William Adkins, (died March 28, 1982) was a Canadian noted for his 50 plus years service to amateur theatre.

== Early life ==
Adkins was born in Winslow, Buckinghamshire, circa 1889. He left England for Canada circa 1911, farming near Edmonton and working for the Hudson's Bay Company. During World War I, he served with the Canadian Field Artillery in Europe. After the war, he returned to Canada, settled in Ottawa, and married Gertrude Helen Green, with whom he had two children. He joined the Department of Indian Affairs, where he met Duncan Campbell Scott through whom he became involved in the theatre.

== Theatre work ==
Adkins worked backstage on every production of the Ottawa Drama League (later the Ottawa Little Theatre) after 1920. Over many years, he worked as electrician, carpenter, scene shifter, scene painter, lighting operator, set designer, set builder, and, from 1927, stage manager. During World War II, Adkins arranged and stage managed shows for troops. Adkins continued as stage manager of the Ottawa Little Theatre after the war, travelling with it to the Dominion Drama Festival and other regional performances. He also supervised visiting stage managers when Ottawa hosted drama festivals, and managed the stage and lighting for the outdoor theatre at a summer drama school for children. Adkins was still stage manager at the time that the Ottawa Little Theatre burnt down in 1970, and when it reopened after rebuilding in 1972, with improved stage facilities. He retired from the theatre in 1979, and died in Ottawa on 28 March 1982.

== Awards ==
Adkins received a 1960 Canadian Drama Award, in recognition of outstanding contributions to Canadian theatre.
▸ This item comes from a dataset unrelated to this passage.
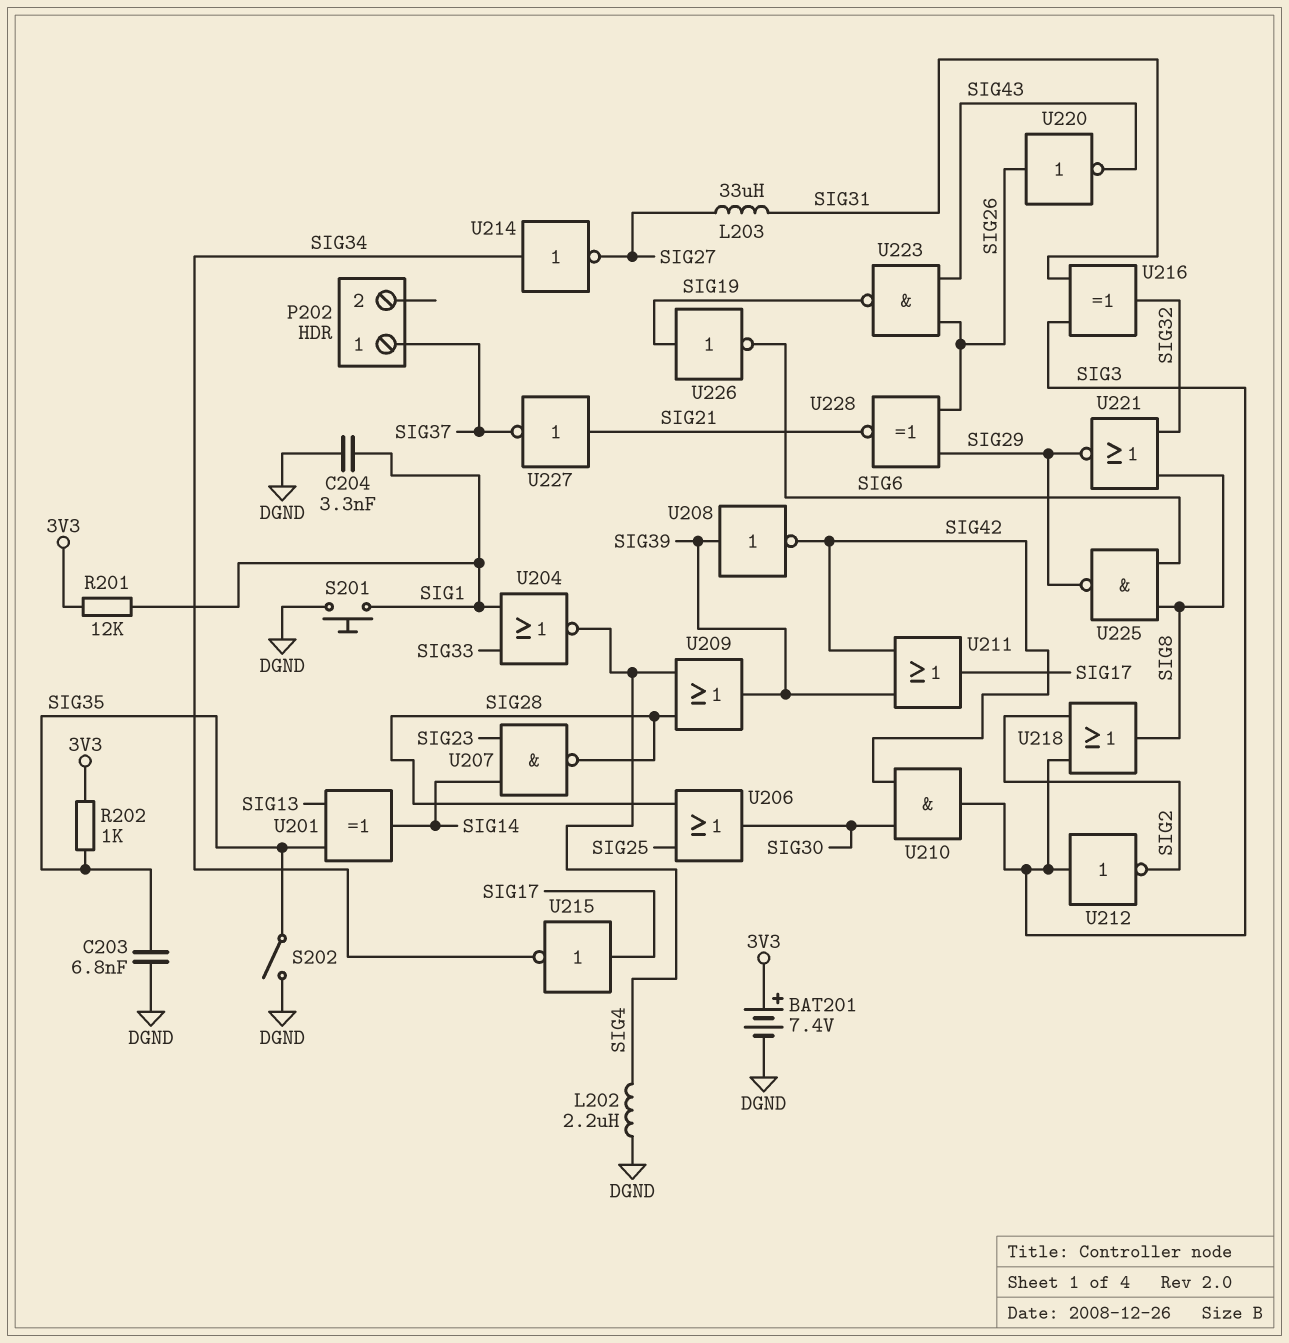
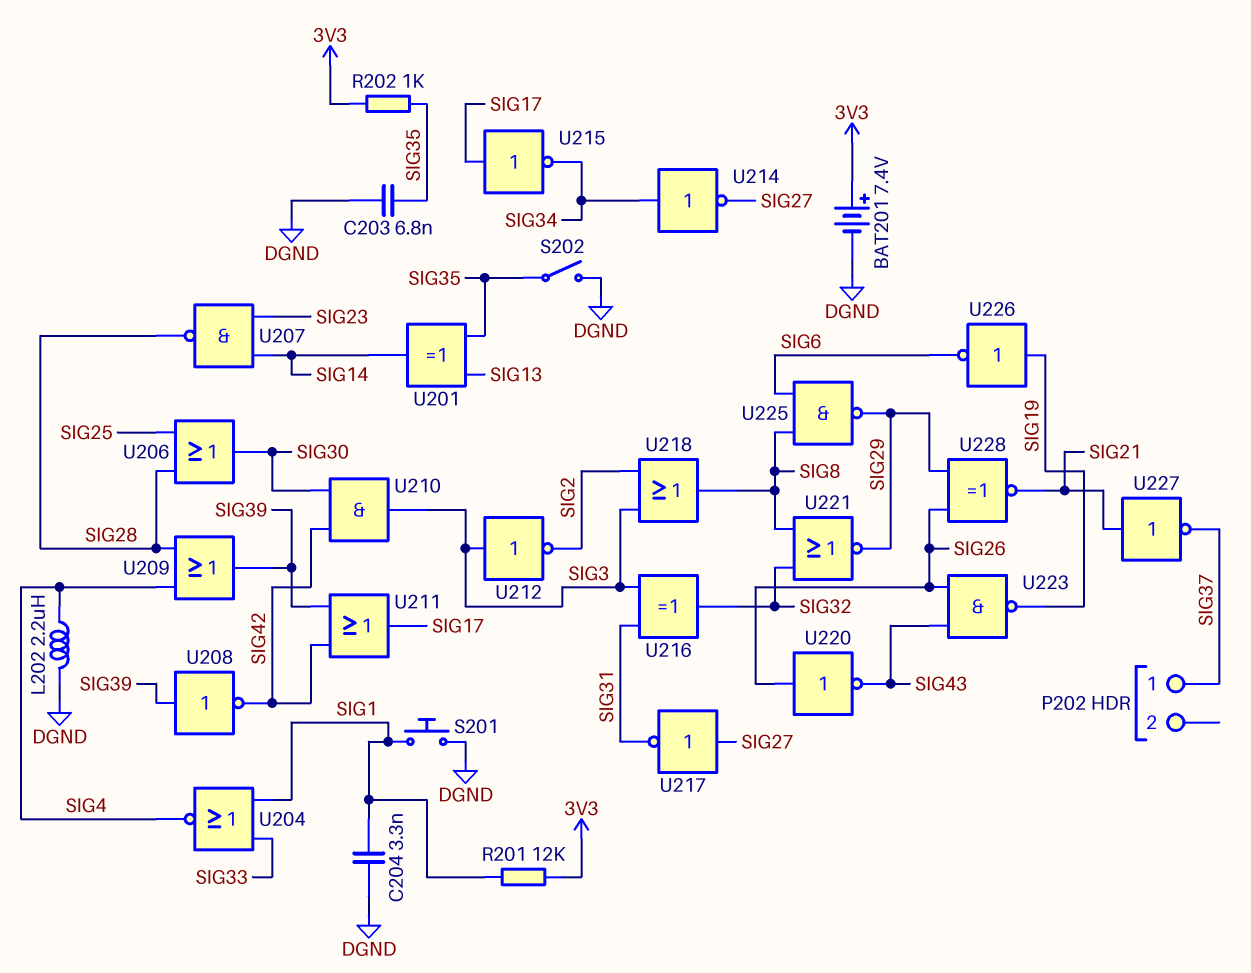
L203: 33uH (SIG27, SIG31) -> none
U217: none -> NOT (in SIG27, out SIG31)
In 1973, the first year it was awarded, he was invested with the Member of the Order of Canada, "for his 50 years' service to the amateur theatre movement in Ottawa and to the Dominion Drama Festival". In 2013, during their 100th season celebrations, the Ottawa Little Theatre named him as a Cornerstone Inductee, an honor instituted for volunteers who made an extraordinary contribution to the development of the theatre.